Confessions of a Geek Packrat

I can't seem to throw anything away.

As I sit here in my office, I'm surrounded by teetering stacks of overstuffed file folders, yellowed clippings from old technical journals, dusty old electronics parts, and circuit boards of every description.

These are my treasures.

My inability to throw away software is every bit as bad. Right here in my office, you can find software on old Travan tapes and 5 1/4 inch floppies. I even have a few cassette tapes, 8-inch floppy disks, and a stack of punch cards containing software I wrote sometime around 1972.

These, too, are my treasures.

So, why am I making all these confessions? Because my inability to throw things away is why this page exists. Let me explain:

Walking into my office a few days ago, I accidentally kicked an old Fairchild Semiconductor MAN-2A 5-by-7 dot-matrix LED display across my office floor. These little devices were pretty cool back in their day (in the 1970's). They're little blocks of plastic with five columns of seven LED's embedded in them. By lighting up these LED's in the proper combination, you can form jagged, blocky-looking letters. Line up a handful of these devices side-by-side, and you can spell out words or phrases. (I've since discovered that Fairchild still makes very similar devices to this day.)

The first time I ever played with one of these dot-matrix displays was around 25 years ago. I was taking an electronics class, and our lab assignment was to wire up a circuit to display the letter "A" on one of these displays. Since my lab partner was one of only two females in a class of around 120 students, I decided to show off. I wired up several of these displays to spell out a rather crude, sexually explicit request of my lab partner.

Later that afternoon, much to my surprise and glee, she actually complied with that request.

So naturally, I've been quite fond of dot-matrix displays ever since.

(Now, before my in-box overflows with hate mail accusing me of harassing a classmate, let it be known that this particular girl had been shamelessly flirting with me for weeks. Under the lab bench, her hand was actually on my thigh as I wired up this circuit. What's a boy to do?)

Anyway, after reminiscing a while about this display I'd kicked across my office floor, I sat down to continue redesigning my website. Then, an idea popped into my head. Wouldn't it be cool to scroll a message across the home page of my website using simulated dot-matrix displays? It would demonstrate to potential employers that I can write JavaScript, and use SSI. It might bring back fond memories for other aging geeks who remember these old displays. Who knows, it might even impress the girls. (However, the message to be scrolled would, of course, have to be much more polite than the one I displayed for my frisky lab partner so many years ago.)
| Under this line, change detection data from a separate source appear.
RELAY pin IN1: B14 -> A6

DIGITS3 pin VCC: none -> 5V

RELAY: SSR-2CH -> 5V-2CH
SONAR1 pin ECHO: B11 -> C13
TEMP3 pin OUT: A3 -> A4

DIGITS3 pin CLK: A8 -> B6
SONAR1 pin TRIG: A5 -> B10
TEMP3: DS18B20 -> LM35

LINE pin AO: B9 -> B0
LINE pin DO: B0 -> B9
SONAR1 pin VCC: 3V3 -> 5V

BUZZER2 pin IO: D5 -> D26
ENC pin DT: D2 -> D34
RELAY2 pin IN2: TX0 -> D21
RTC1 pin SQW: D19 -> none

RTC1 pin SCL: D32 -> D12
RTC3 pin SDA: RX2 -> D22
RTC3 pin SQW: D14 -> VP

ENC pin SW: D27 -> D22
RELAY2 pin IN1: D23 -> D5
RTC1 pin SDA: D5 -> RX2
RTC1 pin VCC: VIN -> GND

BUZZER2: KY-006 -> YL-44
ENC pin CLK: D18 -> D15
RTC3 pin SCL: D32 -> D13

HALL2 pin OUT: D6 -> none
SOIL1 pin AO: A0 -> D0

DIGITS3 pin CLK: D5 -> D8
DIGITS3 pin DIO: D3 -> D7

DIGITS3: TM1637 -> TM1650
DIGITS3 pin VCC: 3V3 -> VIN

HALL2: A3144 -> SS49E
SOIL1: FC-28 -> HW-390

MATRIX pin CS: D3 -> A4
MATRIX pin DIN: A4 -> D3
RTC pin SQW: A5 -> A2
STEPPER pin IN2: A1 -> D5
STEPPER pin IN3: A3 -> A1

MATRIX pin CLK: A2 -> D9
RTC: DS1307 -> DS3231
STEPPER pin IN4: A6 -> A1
So, in order to create this display, I grabbed a dusty old circuit board from my box of treasures and scanned it. (See! I knew there was a reason I shouldn't throw away that board!) To jog my memory of which LED's should be illuminated to form each letter of the alphabet, I pulled an old Fairchild data sheet, copyright 1979, from my bookshelf. (See! I knew that yellowed, old data sheet would come in handy someday!) I then wrote a hunk of JavaScript to make it all scoot.

Here's the result (with a message specifically welcoming you):

Okay - so it didn't turn out quite as cool as I'd envisioned. As a matter of fact, it looked so completely hideous and clunky on the home page of my site that I decided not to use it.

But, no way am I going to throw it away! Remember, I'm a Geek Packrat.

(Curious Geeks may view the scroll.js JavaScript file that makes it all go, along with the companion files scrolla.js and scroll.shtml, and the necessary graphics files. Admit it - this code's just way too pretty to throw away.)